Abstract P047: A Novel Antiapoptotic Function of Thioredoxin-1 Is Mediated by Interaction with Caspase 3
Thioredoxin-1 (Trx-1) is one of the most important redox regulators in endothelial cells (EC). It is an oxidoreductase with anti-oxidative and anti-apoptotic properties. In EC not only the active site cysteines 32 and 35 but also the cysteine 69 are required for its anti-apoptotic function. Trx-1 has several interaction partners, but this list is far from complete. The underlying molecular mechanisms in apoptosis protection by Trx-1 are not completely understood. The most important apoptosis executor protein in EC is Caspase 3. Therefore, the aim of this study was to investigate whether Trx-1 interferes with Caspase 3 function. We first analyzed if Trx-1 is associated with Caspase 3. Coimmunoprecipitation revealed an interaction between both proteins, which was only found under non-reducing conditions, suggesting involvement of a disulfide bridge.
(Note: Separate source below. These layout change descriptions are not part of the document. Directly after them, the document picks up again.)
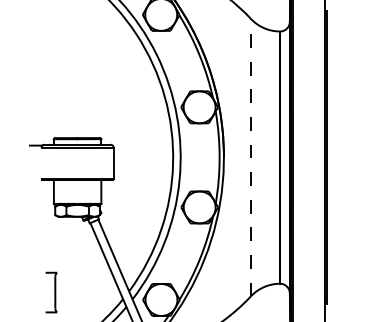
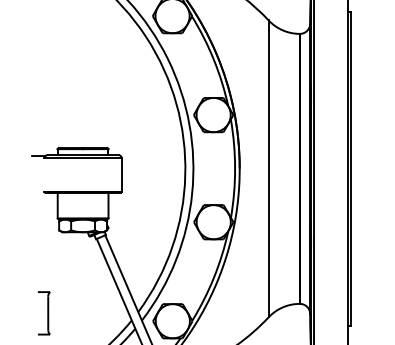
line: (250, 157) -> (268, 168), dashed -> solid
part: (50, 292) -> (43, 313), moved

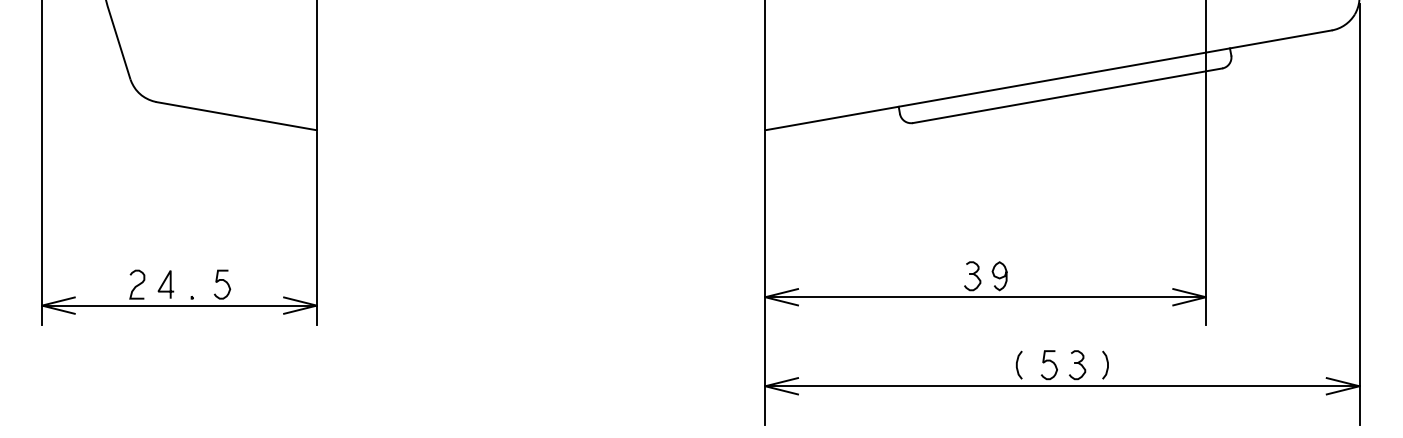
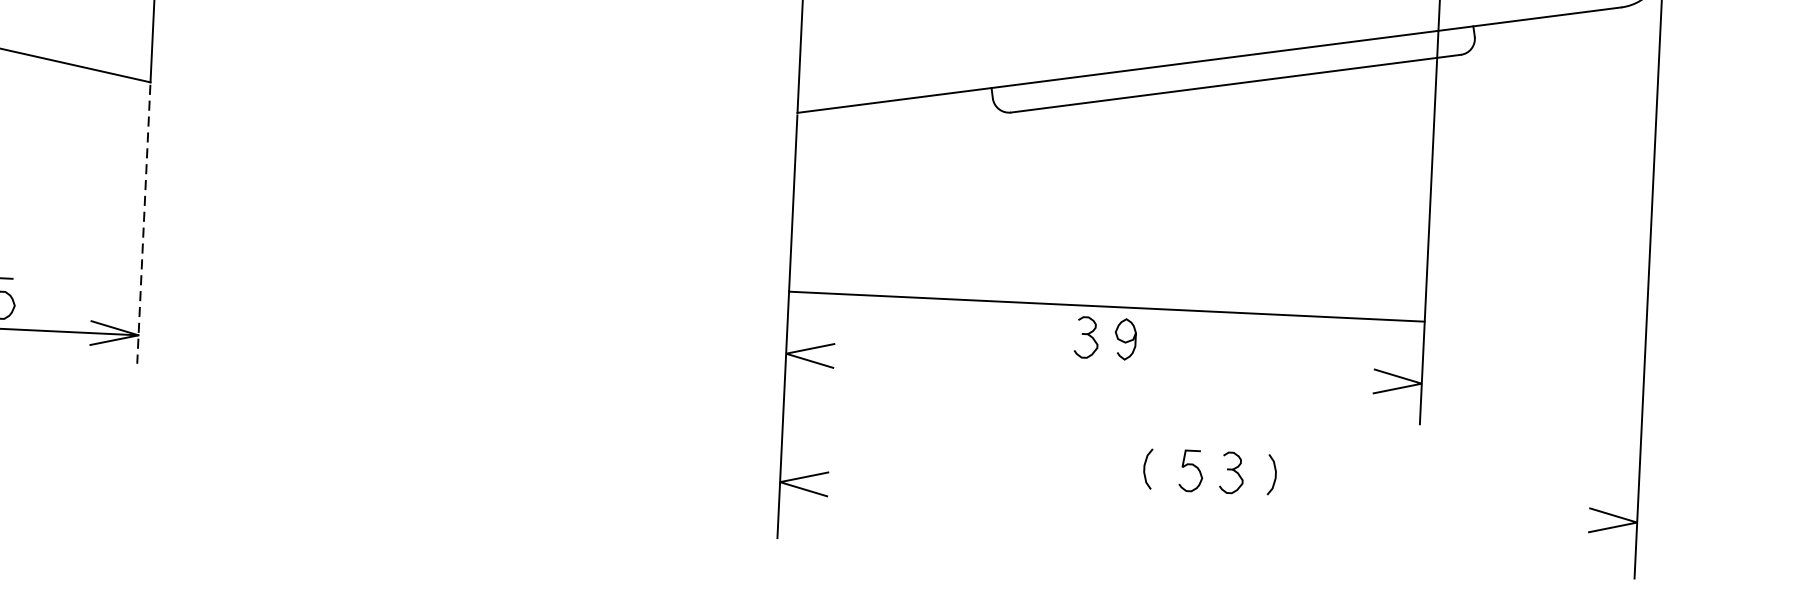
line: (316, 228) -> (143, 224), solid -> dashed
line: (985, 297) -> (1106, 307), moved
line: (1062, 386) -> (1208, 502), removed

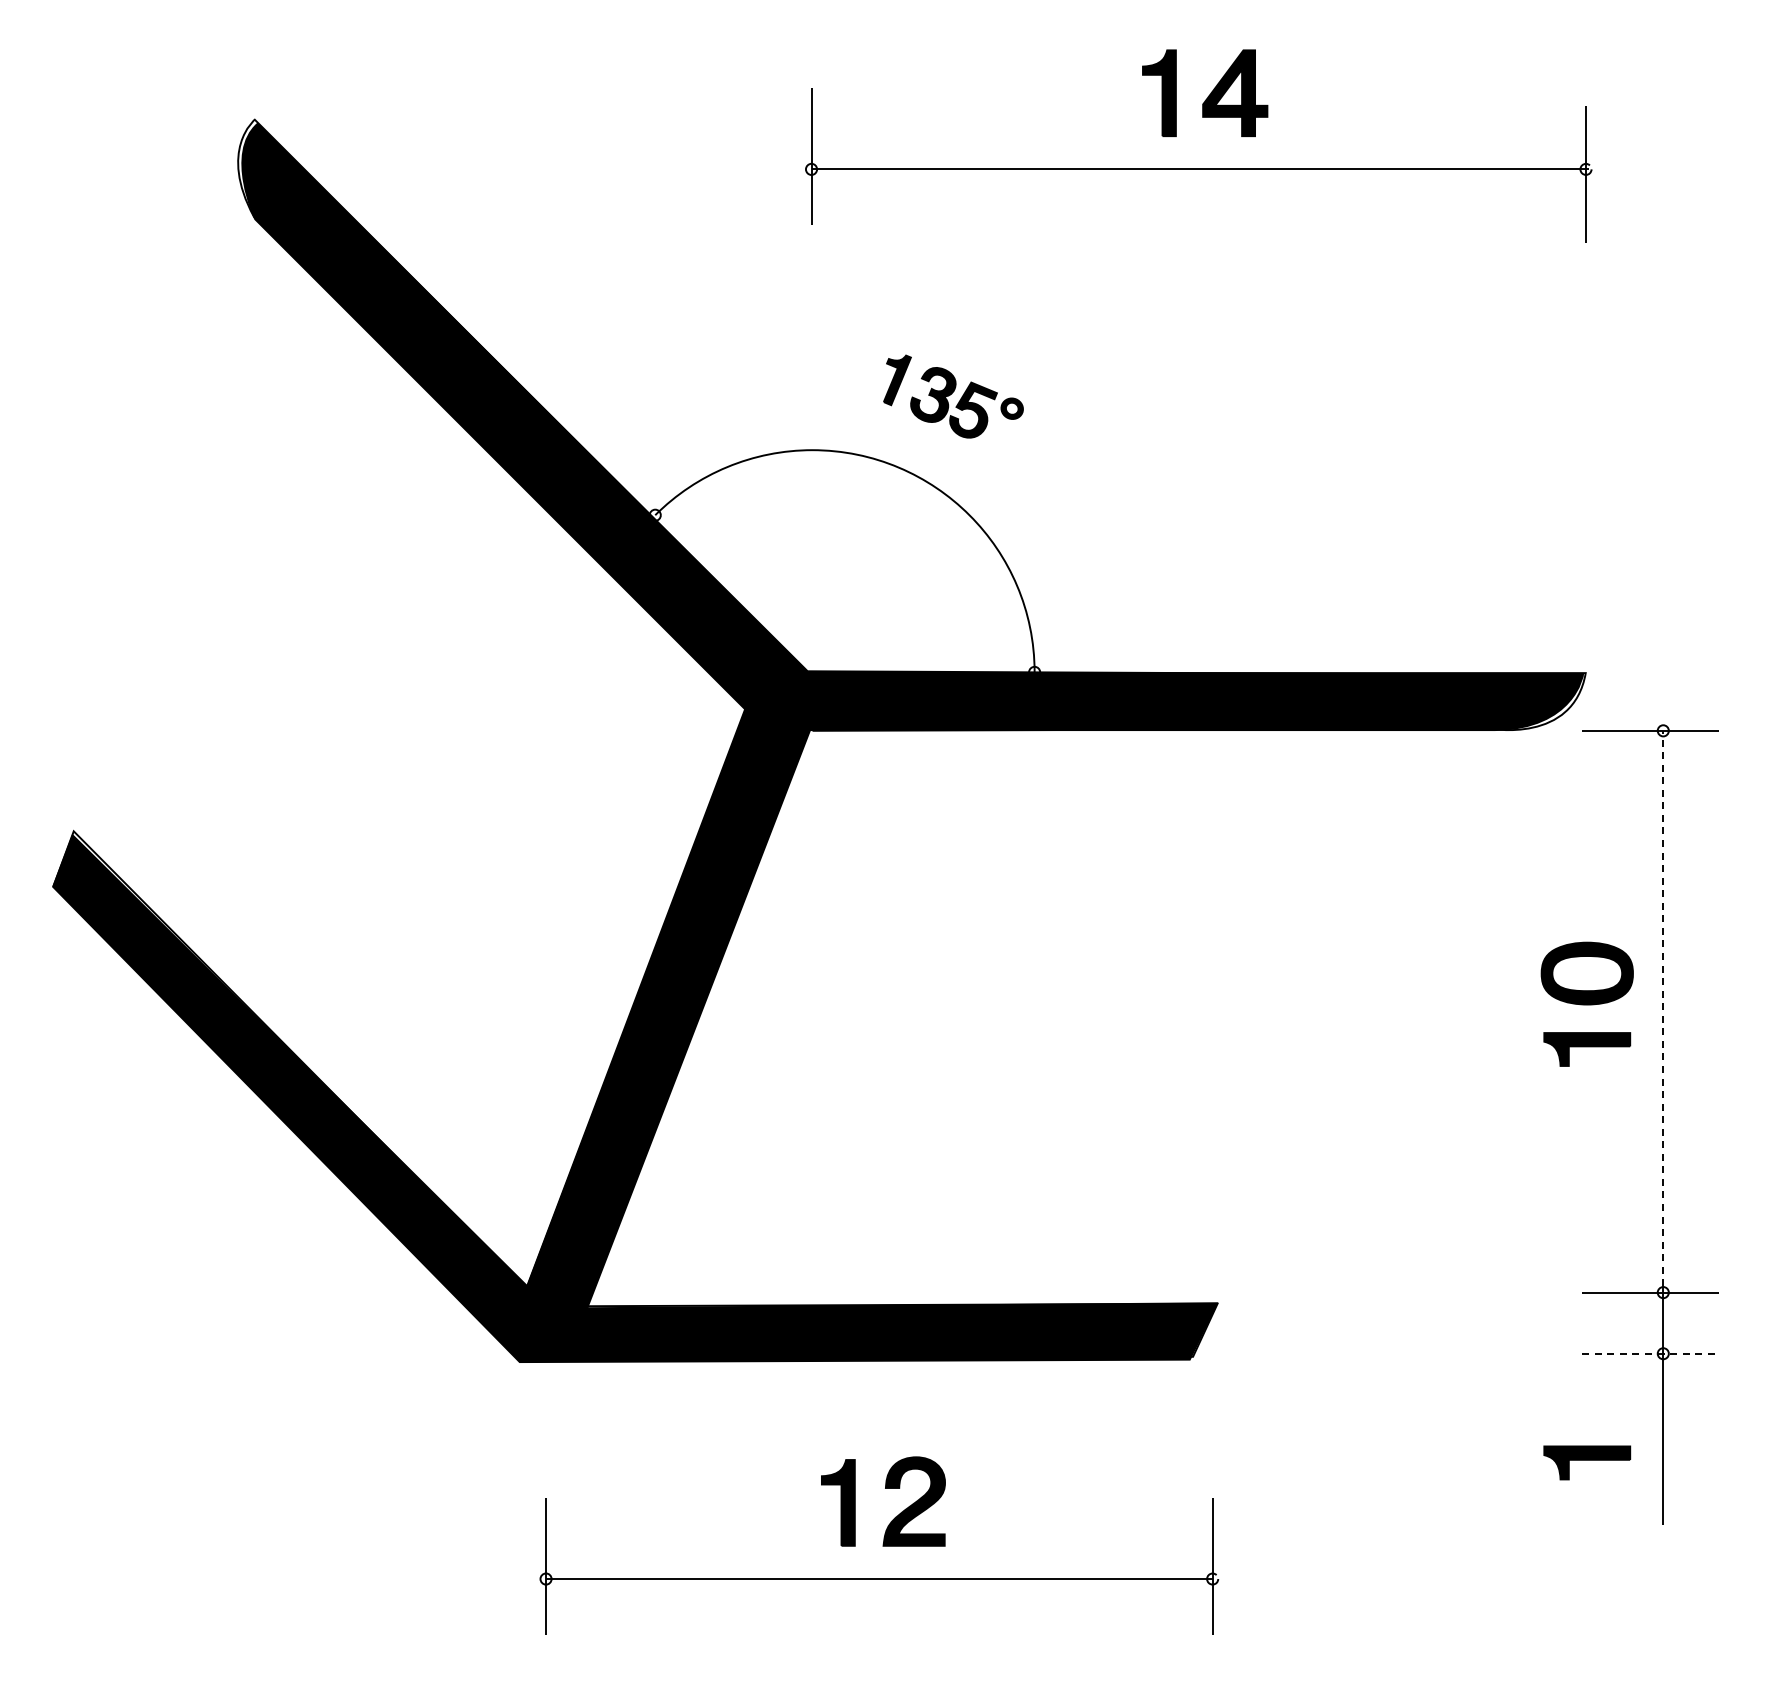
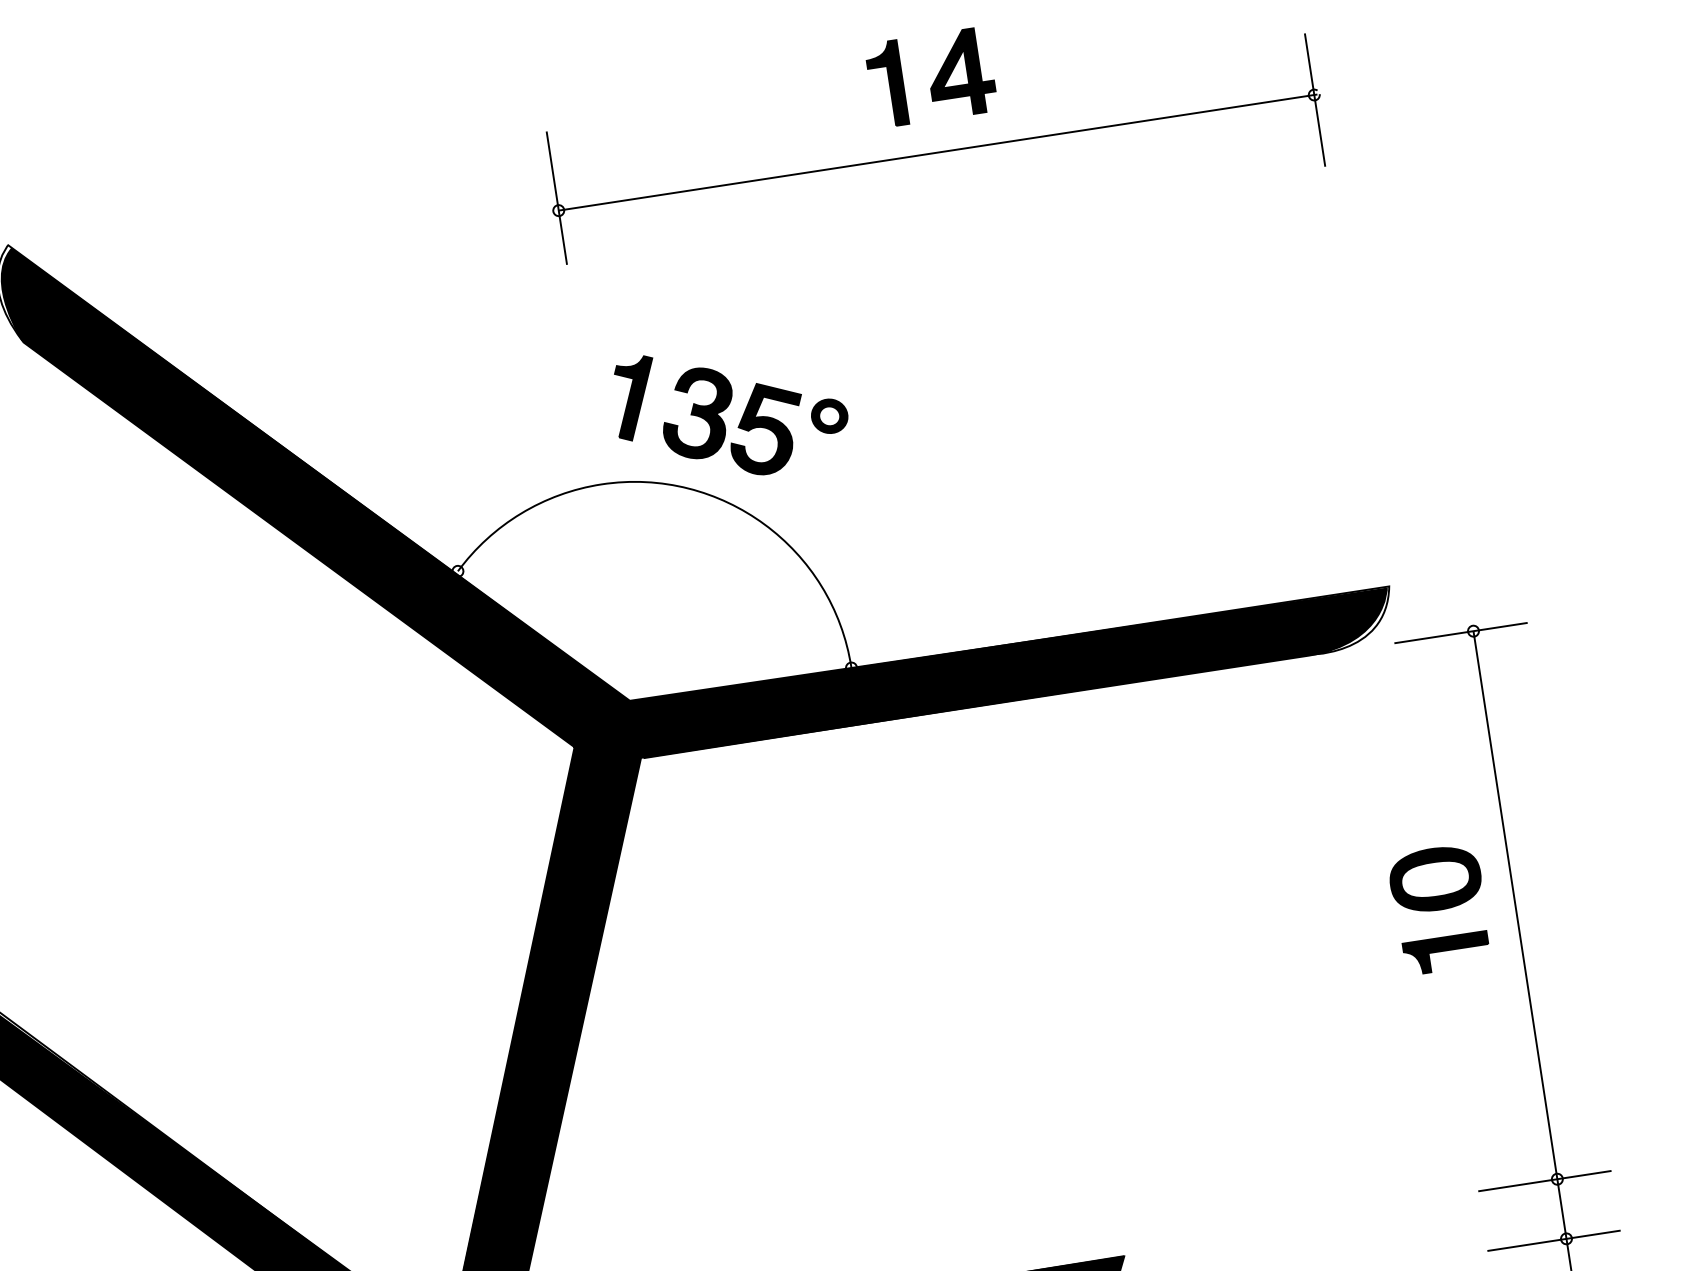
part: (953, 396) -> (731, 410), size x1.67
line: (1663, 1008) -> (1515, 902), dashed -> solid
line: (1651, 1353) -> (1554, 1240), dashed -> solid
To get insights into the functional relevance of the association between Trx-1 and Caspase 3, we investigated whether Trx-1 can directly interact with the catalytic subunit p17 of Caspase 3. After coexpression of p17 and Trx-1, coimmunoprecipitation experiments under non-reducing conditions revealed that p17 associates with Trx-1. Analysis of Trx-1 mutants demonstrated that the interaction depends on cysteine 32 and/or 69 in Trx-1. To assess the functional relevance of the Trx-1/Caspase 3 interaction in EC, we induced apoptosis by overexpression of p17 and investigated the influence Trx-1 wildtype (wt) and mutants in which single or multiple cysteine residues were replaced by serines thereby preventing disulfide bridge formation. Apoptosis induction by p17 was significantly reduced by Trx-1 wt (p17+lacZ 16.99±1.35% vs. p17+Trxwt 8.60±1.31% apoptotic cells). Interestingly, overexpression of Trx-1 with mutations of cysteines 32 and 69 enhanced apoptosis induction by Caspase 3 p17 (23.42±2.84% apoptotic cells). On the contrary, no increase in apoptosis was observed when only cysteine 32 or 69 were mutated, suggesting that both residues can scavenge p17 via disulfide bridge formation thereby preventing its association with the second Caspase 3 subunit p12 and thus activation of the enzyme. These data suggest that Trx-1 has a novel anti-apoptotic function by binding the apoptosis executing Caspase 3.
- © 2011 by American Heart Association, Inc.